The establishment know that time moves in favour of Lula because history runs in favour of the working class. They want to break the hourglass and take in hand the sand of time. They want to halt history.
The strategy of working from within the government worked while the economy was growing. Lula took the wretched from absolute poverty and took the poor from destitution. Lula removed Brazil from the world hunger map. Lula promoted social justice. However, Lula is not a communist, he never was. Lula did not make the revolution, far from it. They hate Lula for little, for meanness. They liked the false abolition of slavery.
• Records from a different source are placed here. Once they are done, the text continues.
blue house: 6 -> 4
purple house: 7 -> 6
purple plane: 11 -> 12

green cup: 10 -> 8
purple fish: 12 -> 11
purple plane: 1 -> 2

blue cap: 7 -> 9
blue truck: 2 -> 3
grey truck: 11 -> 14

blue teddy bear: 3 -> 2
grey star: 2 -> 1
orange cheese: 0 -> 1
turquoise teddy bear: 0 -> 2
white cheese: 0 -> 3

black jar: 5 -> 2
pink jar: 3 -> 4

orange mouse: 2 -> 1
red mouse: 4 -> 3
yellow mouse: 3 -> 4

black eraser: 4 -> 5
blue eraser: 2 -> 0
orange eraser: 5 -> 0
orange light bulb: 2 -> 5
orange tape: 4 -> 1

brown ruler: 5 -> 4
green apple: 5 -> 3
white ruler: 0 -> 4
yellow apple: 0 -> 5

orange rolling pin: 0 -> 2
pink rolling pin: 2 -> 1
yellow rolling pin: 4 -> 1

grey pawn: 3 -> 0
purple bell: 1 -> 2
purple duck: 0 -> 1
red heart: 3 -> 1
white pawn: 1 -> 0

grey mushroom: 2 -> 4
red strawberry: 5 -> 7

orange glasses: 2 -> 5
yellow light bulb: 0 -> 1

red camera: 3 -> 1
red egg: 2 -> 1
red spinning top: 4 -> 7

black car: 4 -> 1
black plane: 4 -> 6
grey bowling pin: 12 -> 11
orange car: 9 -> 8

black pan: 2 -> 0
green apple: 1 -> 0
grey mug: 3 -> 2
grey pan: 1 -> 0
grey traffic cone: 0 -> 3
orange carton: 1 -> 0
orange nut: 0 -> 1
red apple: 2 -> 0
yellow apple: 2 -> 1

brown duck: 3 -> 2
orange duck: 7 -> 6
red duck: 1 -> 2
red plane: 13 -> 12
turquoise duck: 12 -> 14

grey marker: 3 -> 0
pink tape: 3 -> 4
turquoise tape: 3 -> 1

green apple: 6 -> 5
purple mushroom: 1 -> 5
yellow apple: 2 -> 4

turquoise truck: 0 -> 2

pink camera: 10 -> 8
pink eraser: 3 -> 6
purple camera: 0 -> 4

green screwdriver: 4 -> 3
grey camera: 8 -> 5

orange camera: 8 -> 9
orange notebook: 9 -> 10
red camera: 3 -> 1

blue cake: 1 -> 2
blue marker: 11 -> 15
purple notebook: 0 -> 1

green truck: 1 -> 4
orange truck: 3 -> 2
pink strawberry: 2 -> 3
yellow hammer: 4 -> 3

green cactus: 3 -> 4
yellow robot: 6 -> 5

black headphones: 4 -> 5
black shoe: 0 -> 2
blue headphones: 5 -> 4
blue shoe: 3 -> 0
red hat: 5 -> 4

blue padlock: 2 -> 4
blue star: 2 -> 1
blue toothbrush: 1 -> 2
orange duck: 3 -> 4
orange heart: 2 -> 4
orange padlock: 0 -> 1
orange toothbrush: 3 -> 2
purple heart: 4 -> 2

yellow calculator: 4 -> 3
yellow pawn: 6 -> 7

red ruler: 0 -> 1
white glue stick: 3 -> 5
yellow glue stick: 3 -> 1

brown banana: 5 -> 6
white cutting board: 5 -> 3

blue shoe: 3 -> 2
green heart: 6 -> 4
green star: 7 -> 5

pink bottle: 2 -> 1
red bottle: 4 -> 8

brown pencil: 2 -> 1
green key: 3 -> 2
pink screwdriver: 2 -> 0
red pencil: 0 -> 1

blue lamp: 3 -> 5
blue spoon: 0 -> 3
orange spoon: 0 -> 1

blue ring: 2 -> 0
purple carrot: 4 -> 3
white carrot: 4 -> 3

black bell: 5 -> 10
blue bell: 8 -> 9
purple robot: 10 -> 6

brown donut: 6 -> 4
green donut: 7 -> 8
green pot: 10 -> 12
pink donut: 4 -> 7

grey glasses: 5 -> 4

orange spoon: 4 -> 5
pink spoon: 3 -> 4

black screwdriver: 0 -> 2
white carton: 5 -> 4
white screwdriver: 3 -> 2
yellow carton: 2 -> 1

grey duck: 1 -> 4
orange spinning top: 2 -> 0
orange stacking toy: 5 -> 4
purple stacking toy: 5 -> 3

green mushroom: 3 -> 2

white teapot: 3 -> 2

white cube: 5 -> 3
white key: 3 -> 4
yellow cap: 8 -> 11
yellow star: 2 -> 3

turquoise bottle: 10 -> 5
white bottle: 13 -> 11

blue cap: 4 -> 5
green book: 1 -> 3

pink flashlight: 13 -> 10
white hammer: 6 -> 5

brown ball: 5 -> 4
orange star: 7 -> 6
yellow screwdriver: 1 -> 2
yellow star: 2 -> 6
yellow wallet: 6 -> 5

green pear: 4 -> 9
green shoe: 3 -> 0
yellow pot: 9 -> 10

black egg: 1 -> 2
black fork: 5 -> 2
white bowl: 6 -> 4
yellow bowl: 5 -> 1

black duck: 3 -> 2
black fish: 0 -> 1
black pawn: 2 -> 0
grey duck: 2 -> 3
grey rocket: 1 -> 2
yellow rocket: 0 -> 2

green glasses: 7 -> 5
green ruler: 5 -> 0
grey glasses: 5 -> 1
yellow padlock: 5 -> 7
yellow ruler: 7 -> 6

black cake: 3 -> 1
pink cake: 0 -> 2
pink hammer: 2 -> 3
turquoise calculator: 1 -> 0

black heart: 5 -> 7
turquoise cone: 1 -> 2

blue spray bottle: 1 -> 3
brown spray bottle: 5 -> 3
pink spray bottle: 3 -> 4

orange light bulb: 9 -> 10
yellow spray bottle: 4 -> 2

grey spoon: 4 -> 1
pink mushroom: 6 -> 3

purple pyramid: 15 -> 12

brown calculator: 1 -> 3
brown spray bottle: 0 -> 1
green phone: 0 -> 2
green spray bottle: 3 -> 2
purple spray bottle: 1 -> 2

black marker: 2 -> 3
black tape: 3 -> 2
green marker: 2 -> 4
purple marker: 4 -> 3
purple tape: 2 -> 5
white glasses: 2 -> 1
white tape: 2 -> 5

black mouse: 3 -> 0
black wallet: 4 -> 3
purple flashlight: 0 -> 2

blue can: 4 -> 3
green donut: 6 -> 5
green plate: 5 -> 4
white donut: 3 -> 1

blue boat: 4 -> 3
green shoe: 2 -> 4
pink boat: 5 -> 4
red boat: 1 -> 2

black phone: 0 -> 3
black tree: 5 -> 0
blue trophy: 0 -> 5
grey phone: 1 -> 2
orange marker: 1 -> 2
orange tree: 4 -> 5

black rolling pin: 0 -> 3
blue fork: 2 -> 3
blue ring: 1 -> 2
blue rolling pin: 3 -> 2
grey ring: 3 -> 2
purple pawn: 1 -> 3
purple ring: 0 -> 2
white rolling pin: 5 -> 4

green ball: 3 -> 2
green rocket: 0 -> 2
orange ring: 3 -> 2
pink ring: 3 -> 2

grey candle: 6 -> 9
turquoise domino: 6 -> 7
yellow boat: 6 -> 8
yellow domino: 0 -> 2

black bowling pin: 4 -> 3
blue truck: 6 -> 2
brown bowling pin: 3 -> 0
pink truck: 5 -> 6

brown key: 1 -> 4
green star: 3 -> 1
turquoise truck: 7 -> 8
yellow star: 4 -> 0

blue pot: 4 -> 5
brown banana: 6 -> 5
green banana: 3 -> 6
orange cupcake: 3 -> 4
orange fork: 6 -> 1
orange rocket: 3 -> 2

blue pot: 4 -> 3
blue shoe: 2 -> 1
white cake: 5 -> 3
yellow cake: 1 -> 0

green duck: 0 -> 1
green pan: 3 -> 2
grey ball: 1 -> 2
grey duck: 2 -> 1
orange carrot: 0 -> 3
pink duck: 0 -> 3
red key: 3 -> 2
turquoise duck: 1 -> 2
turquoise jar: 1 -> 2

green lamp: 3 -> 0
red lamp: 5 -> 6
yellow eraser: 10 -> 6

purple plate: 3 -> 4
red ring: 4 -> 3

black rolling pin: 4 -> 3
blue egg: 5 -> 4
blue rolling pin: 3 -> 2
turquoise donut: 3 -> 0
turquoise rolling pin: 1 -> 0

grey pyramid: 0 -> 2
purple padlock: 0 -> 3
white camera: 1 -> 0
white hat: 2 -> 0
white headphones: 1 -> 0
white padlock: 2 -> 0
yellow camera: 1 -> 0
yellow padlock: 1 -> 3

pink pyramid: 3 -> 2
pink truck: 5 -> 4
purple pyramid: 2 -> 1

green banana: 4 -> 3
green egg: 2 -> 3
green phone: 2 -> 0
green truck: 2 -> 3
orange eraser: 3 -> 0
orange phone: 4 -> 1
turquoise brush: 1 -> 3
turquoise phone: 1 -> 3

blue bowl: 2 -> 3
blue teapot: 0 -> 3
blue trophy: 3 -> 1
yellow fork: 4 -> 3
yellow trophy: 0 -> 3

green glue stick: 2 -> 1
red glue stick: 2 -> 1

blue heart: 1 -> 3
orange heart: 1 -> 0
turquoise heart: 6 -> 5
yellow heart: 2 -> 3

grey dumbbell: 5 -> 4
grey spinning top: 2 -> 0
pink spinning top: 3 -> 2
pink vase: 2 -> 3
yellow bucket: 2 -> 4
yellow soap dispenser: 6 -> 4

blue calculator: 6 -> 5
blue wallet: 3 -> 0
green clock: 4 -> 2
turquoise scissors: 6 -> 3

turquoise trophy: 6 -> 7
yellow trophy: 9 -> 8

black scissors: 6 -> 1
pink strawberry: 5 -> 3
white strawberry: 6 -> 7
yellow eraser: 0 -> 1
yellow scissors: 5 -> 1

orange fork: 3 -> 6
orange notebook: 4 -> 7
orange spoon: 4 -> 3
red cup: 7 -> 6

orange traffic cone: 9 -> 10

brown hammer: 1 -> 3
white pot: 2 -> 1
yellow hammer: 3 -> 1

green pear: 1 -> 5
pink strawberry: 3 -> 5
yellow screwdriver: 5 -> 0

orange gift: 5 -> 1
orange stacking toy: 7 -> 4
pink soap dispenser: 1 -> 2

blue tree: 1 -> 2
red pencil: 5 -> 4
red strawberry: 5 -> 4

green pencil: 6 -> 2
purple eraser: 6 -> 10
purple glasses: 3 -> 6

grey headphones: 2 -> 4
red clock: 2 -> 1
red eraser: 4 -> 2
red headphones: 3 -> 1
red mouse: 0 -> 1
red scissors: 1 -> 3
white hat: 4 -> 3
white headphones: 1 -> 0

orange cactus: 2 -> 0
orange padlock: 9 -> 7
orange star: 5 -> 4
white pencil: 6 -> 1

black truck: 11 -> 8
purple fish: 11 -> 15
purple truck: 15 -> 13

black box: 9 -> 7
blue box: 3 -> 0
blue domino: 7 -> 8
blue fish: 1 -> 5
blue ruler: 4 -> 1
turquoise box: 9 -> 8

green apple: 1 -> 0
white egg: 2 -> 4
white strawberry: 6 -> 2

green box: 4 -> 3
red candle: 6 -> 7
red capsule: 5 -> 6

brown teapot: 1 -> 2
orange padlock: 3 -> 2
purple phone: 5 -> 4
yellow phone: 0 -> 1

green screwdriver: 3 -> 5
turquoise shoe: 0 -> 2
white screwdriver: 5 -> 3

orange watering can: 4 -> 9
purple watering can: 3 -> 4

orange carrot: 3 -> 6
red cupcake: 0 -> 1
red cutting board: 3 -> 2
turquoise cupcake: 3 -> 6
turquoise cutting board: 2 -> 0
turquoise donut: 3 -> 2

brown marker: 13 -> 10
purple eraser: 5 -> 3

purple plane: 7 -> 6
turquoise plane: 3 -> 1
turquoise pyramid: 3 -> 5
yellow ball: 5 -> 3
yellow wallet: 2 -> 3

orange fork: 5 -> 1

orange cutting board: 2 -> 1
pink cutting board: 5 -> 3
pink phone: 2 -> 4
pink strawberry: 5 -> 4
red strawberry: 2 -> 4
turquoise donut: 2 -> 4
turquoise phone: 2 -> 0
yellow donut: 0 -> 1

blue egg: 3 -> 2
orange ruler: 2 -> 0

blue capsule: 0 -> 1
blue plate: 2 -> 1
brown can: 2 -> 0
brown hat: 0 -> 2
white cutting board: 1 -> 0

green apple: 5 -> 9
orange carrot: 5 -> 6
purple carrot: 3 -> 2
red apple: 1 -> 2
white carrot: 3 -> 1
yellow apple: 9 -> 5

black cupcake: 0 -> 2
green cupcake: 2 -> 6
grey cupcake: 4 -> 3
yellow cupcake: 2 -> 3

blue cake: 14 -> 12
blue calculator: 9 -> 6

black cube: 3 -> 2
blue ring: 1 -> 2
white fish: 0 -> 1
Until very recently, they lived in their mansions surrounded by maids and underpaid servants. Lula believes in social mobility, increased consumption. His sin was to democratize social mobility and consumption. They hate Lula. They cannot accept that there are no longer as many porters as there used to be to open and close their doors or as many maids to cook their food or clean their latrines. They do not accept that poor and dark-skinned Brazilians are in universities. They complain of crowded airports full of poor and poorly dressed. They do not like others to have cars, complain that this causes traffic jams. They complain if there are expressways for buses packed with workers. They say it slows down their commute to their homes in their luxury cars. They complain even of cycle paths. They do not like that there are doctors for the people and call the security guards when a group of black and poor youth dare walk in the malls of affluent neighbourhoods.
As soon as the news of Lula’s arrest broke out, workers and students took to the streets to protest. In Rio, they rallied in front of the main television network Rede Globo responsible for the smear campaign against PT. There were rallies across the country. The protests are against the impeachment of Dilma Rouseff and the arrest of Lula, but they are also against the austerity policy imposed by the government.
Seventy organisations representing the Black Movement (Movimento Negro) published a letter on 9 March stating that “We are against the impeachment of the current president and will not tolerate any attempt against our fragile and insufficient democracy. But we need a change in direction of this government. The black population cannot pay for the economic and political crisis of this country. The Brazilian Black Movement affirms a political agenda that stands up against the genocide policy, against the reduction of labour rights, against the pension reform, against the cuts in social programs such as health and education.”
It is only by organising, occupying the streets, rallying in front of factory gates, and occupying communities that democracy will prevail. Every one of us has the duty to show the farce of the headlines and the news of TV networks. Defend Lula and the victories that have been obtained so far, but without lowering the banners against austerity. We should do so while building a strong independent grassroots movement.
This is not about corruption, concealment of assets or promiscuity between power and money. It is class struggle. They are, as always, putting into practice their class values. We must put forward our class values of solidarity, unity and independence.